Musharraf Resigns as President of Pakistan
Bowing to pressure from Pakistan’s newly-elected civilian government, Pakistani President Pervez Musharraf, once a top U.S. ally, said Monday that he will resign from office immediately, ending nearly nine years of largely military rule under his leadership.
Musharraf announced his decision to step down in a nationally televised address 10 days after leaders of Pakistan’s two ruling coalition parties called for his impeachment. Demand for his resignation became increasingly vocal last week after Pakistan’s four provincial assemblies voted overwhelmingly for his ouster.
In the nearly hour-long address, Musharraf struck a defiant and emotional tone, saying that his political opponents had opted for the politics of confrontation over reconciliation. But he said he is stepping down in the interest of maintaining stability in the country.
“I am leaving with the satisfaction that whatever I could do for this country I did it with integrity,” Musharraf said. “I am a human, too. I could have made mistakes, but I believe that the people will forgive me.”

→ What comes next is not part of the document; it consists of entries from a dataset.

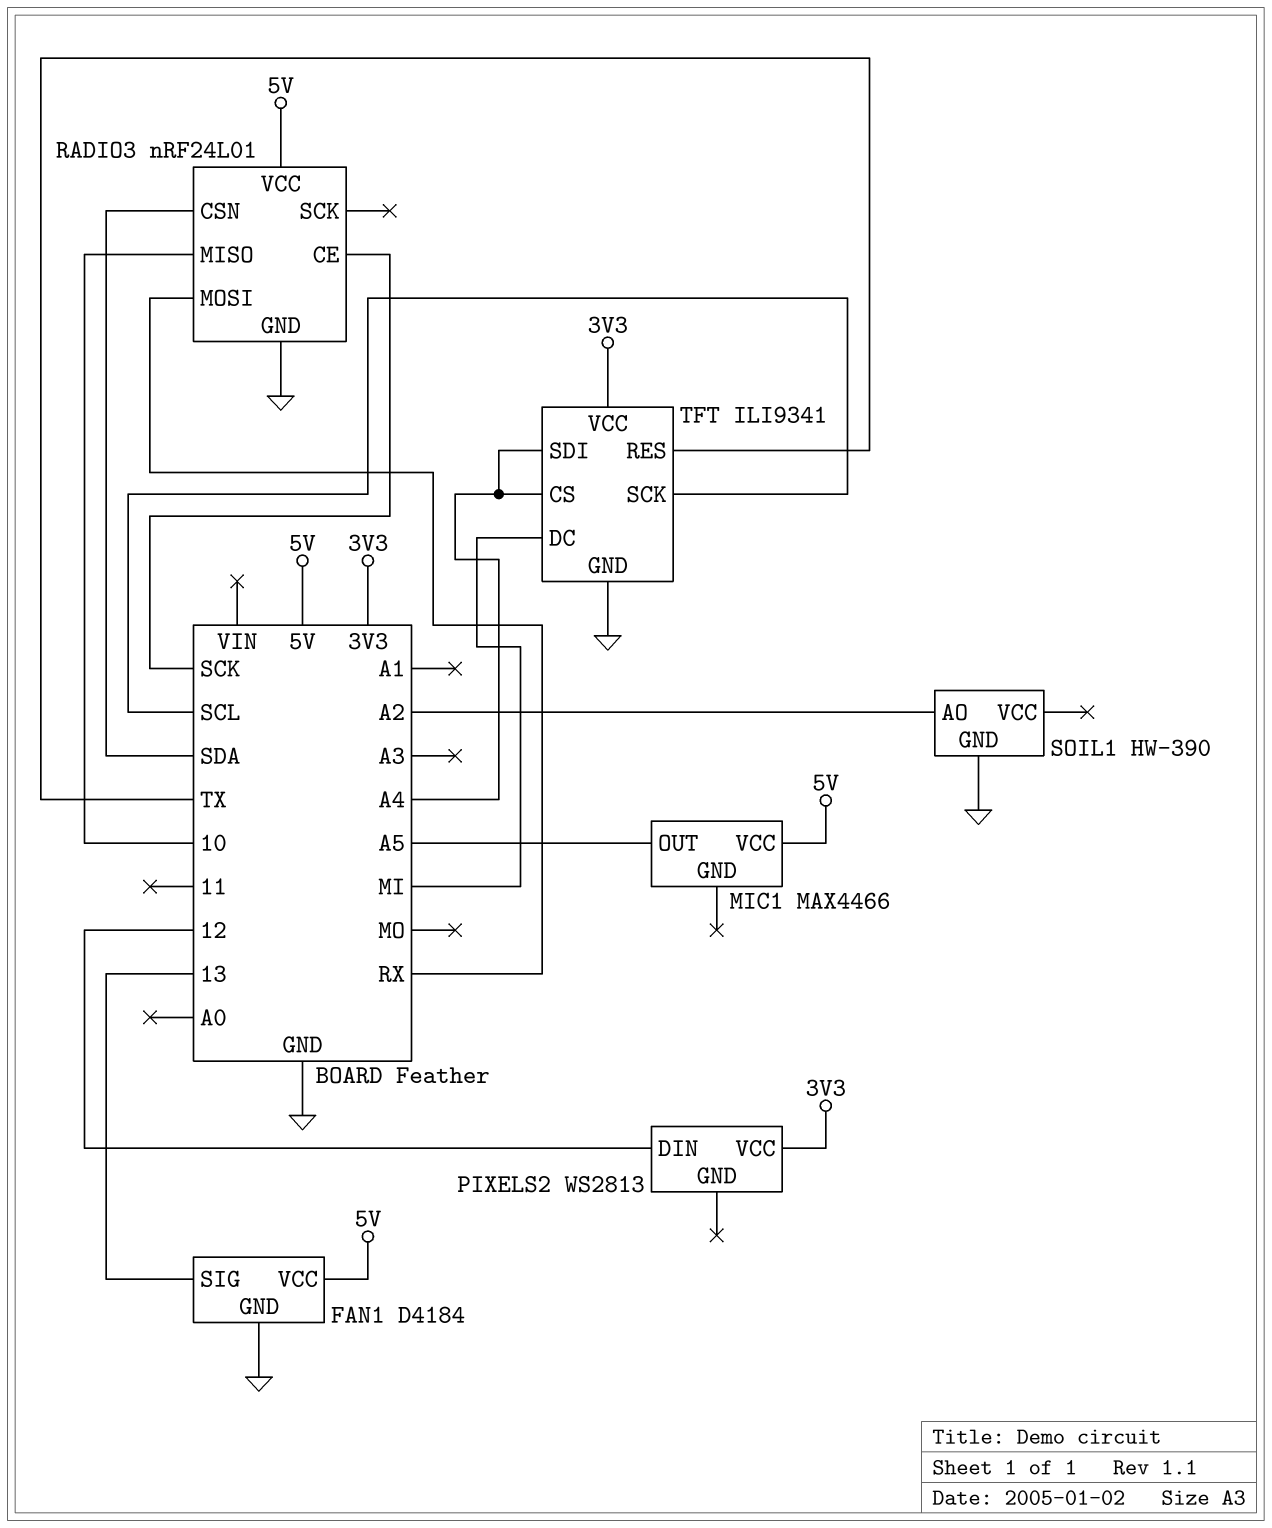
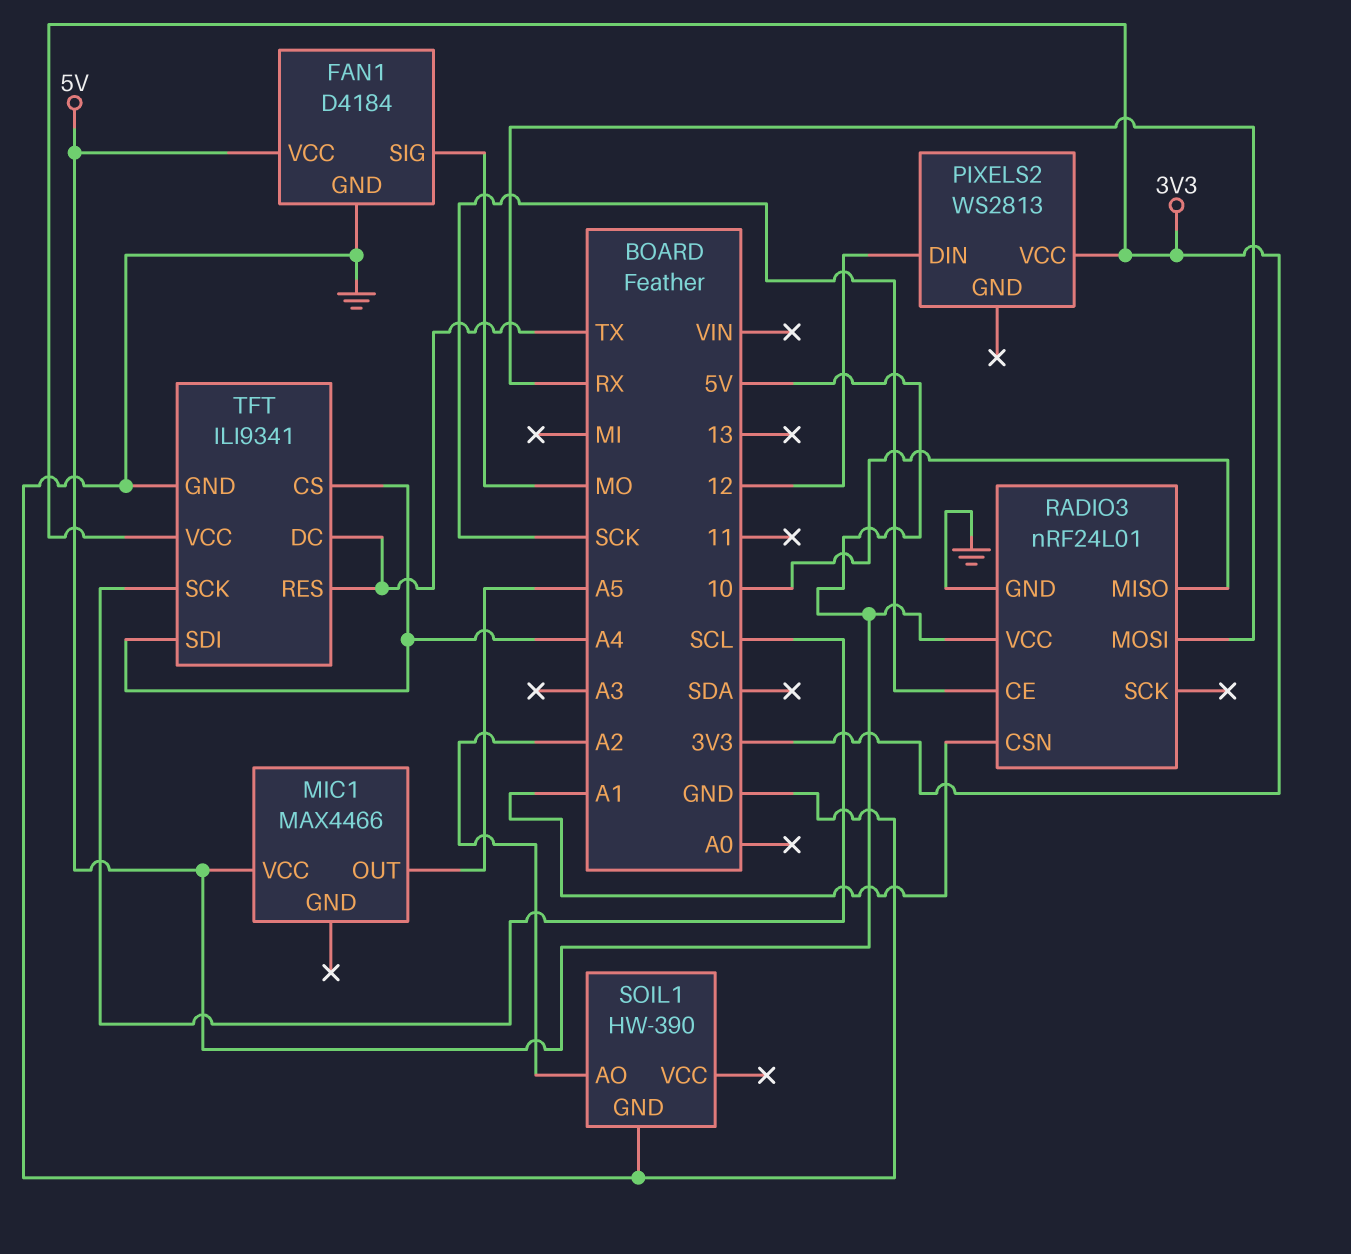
FAN1 pin SIG: 13 -> MO
RADIO3 pin CSN: SDA -> A1
TFT pin DC: MI -> TX

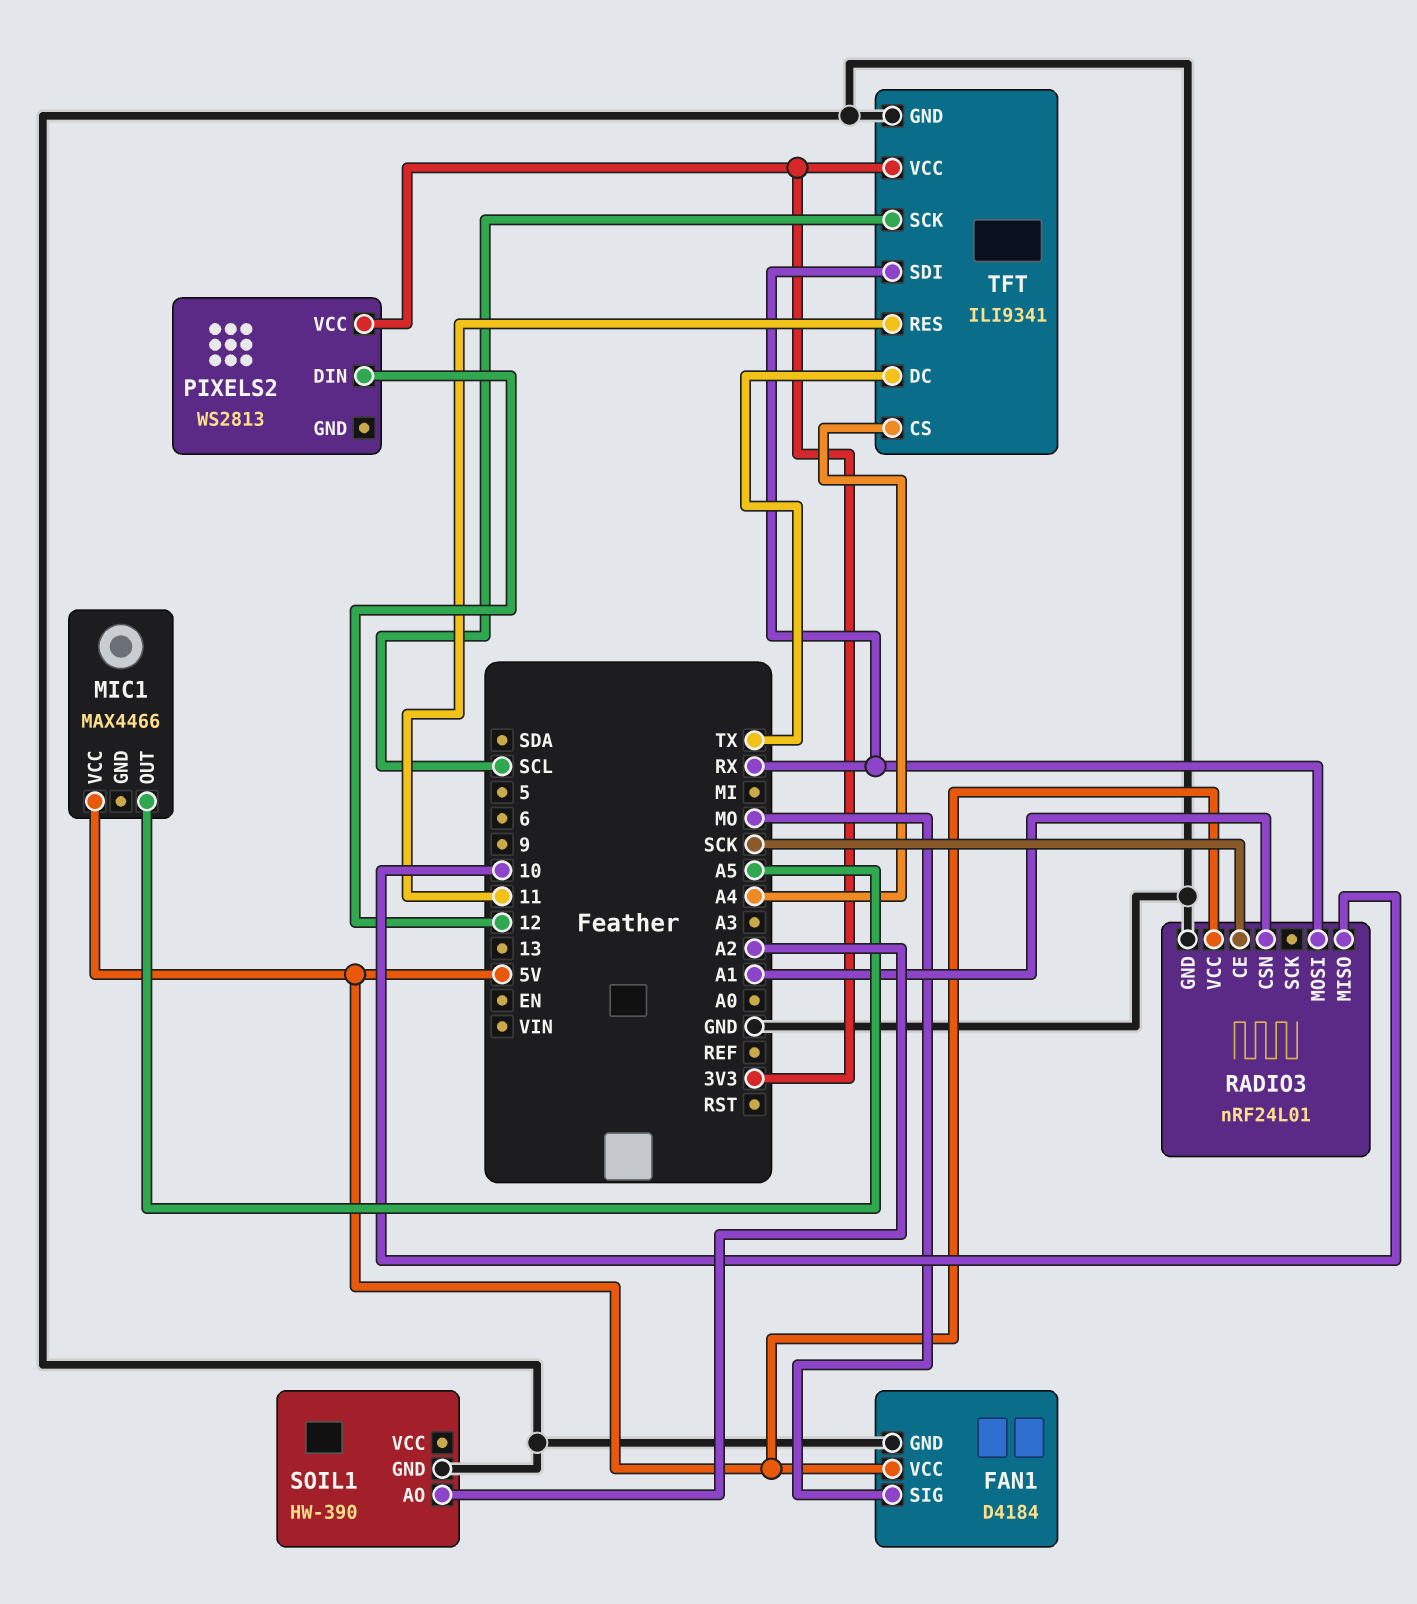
TFT pin RES: TX -> 11
TFT pin SDI: A4 -> RX

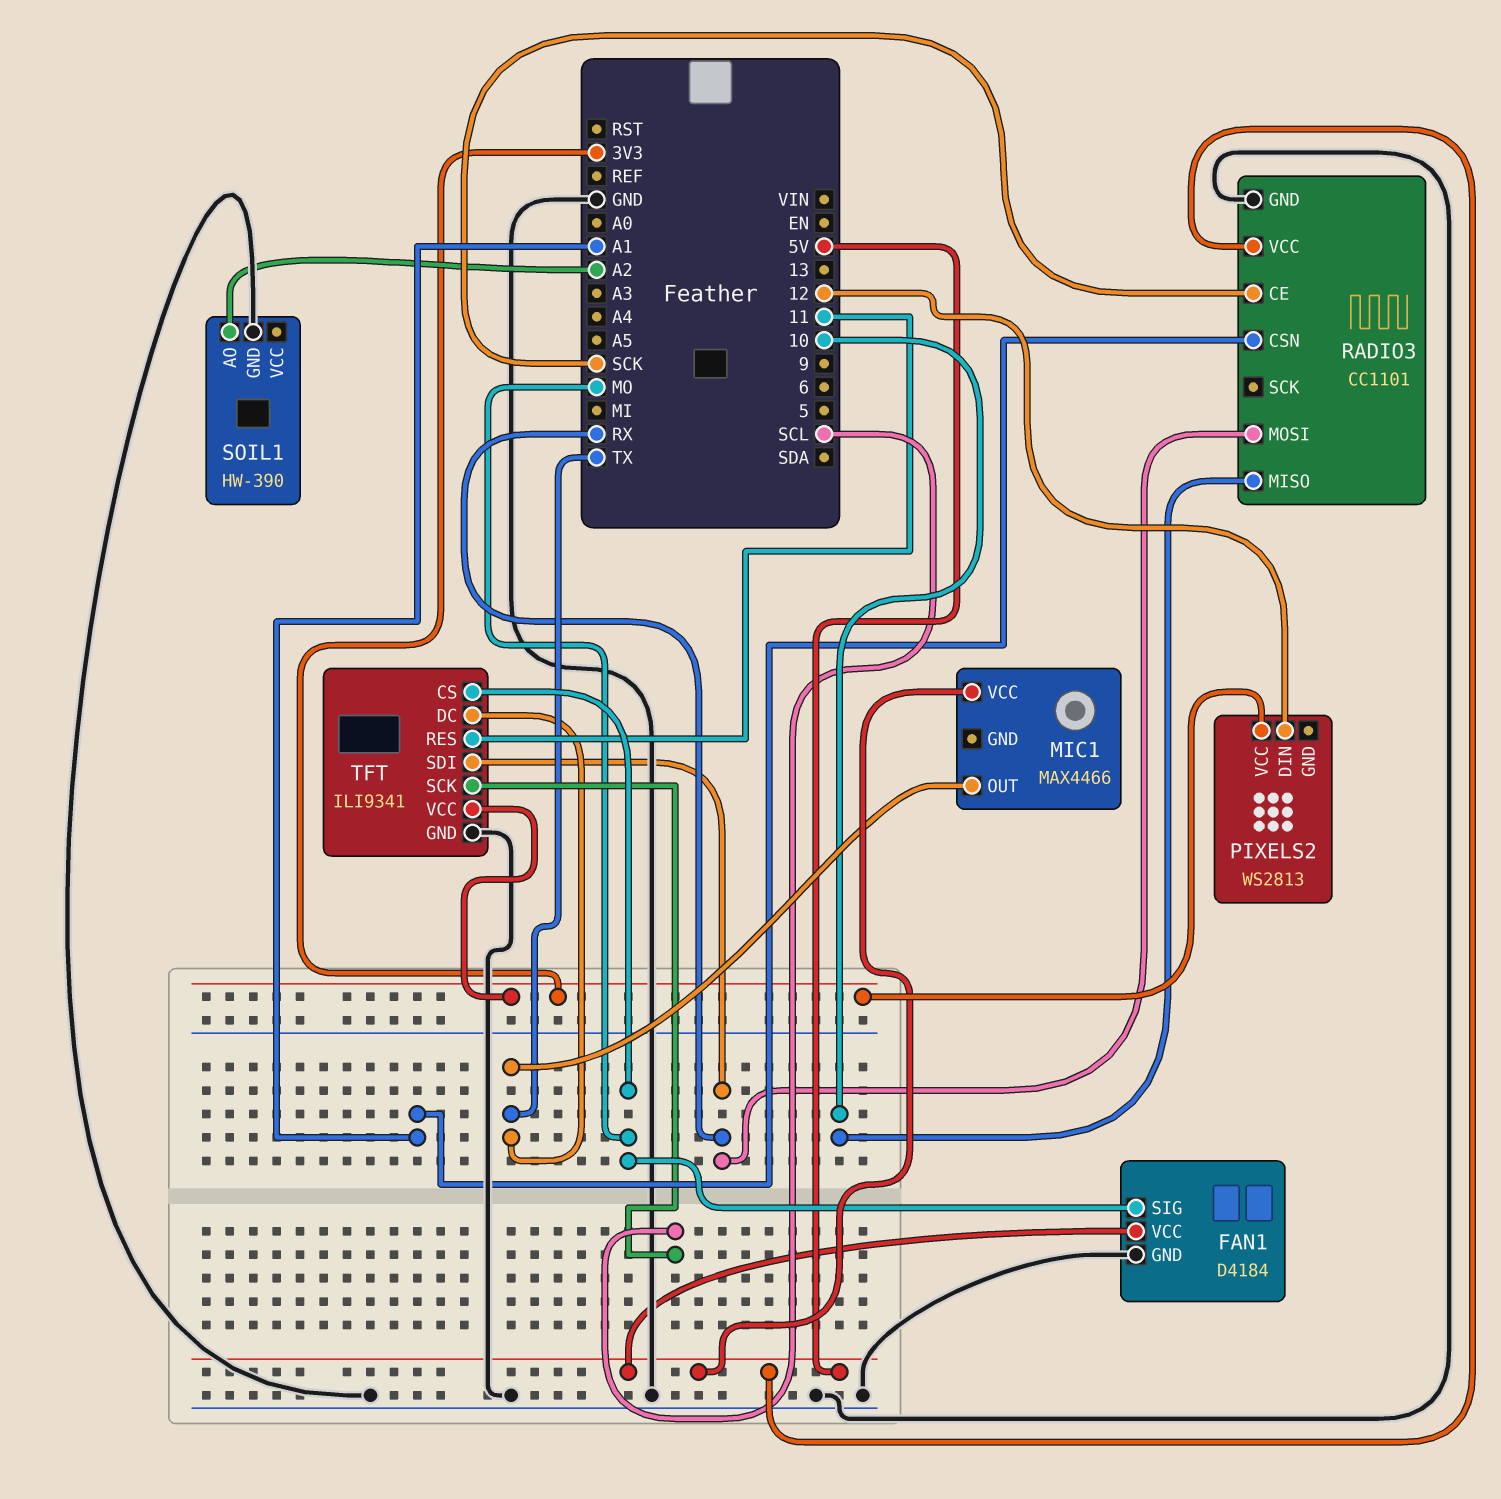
MIC1 pin OUT: A5 -> TX
RADIO3: nRF24L01 -> CC1101
TFT pin CS: A4 -> MO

He also added: “I publicly announced my support of the government and to the prime minister. I told them I am ready to offer my experience. But unfortunately the coalition took me for a problem, not a solution.”
Actually, the rumor is that the USA and its allies negotiated with the new government to save Gen. Musharraf’s skin and get him out of the country in one piece, in return for his “voluntary” resignation.
Musharraf’s resignation Monday signaled the end of a long and important relationship with the United States. Musharraf was one of the first Muslim leaders to declare allegiance to Washington after the Sept. 11, 2001, attacks.
If I recall correctly, Gen. Musharraf “declared allegiance to Washington” after Colin Powell paid him a visit and made him an offer that he couldn’t refuse. Informed sources at the time said that the General was offered the choice between inviting the United States to use Pakistan as a base of operations against the Taliban, or to have the United States do exactly the same thing without an invitation.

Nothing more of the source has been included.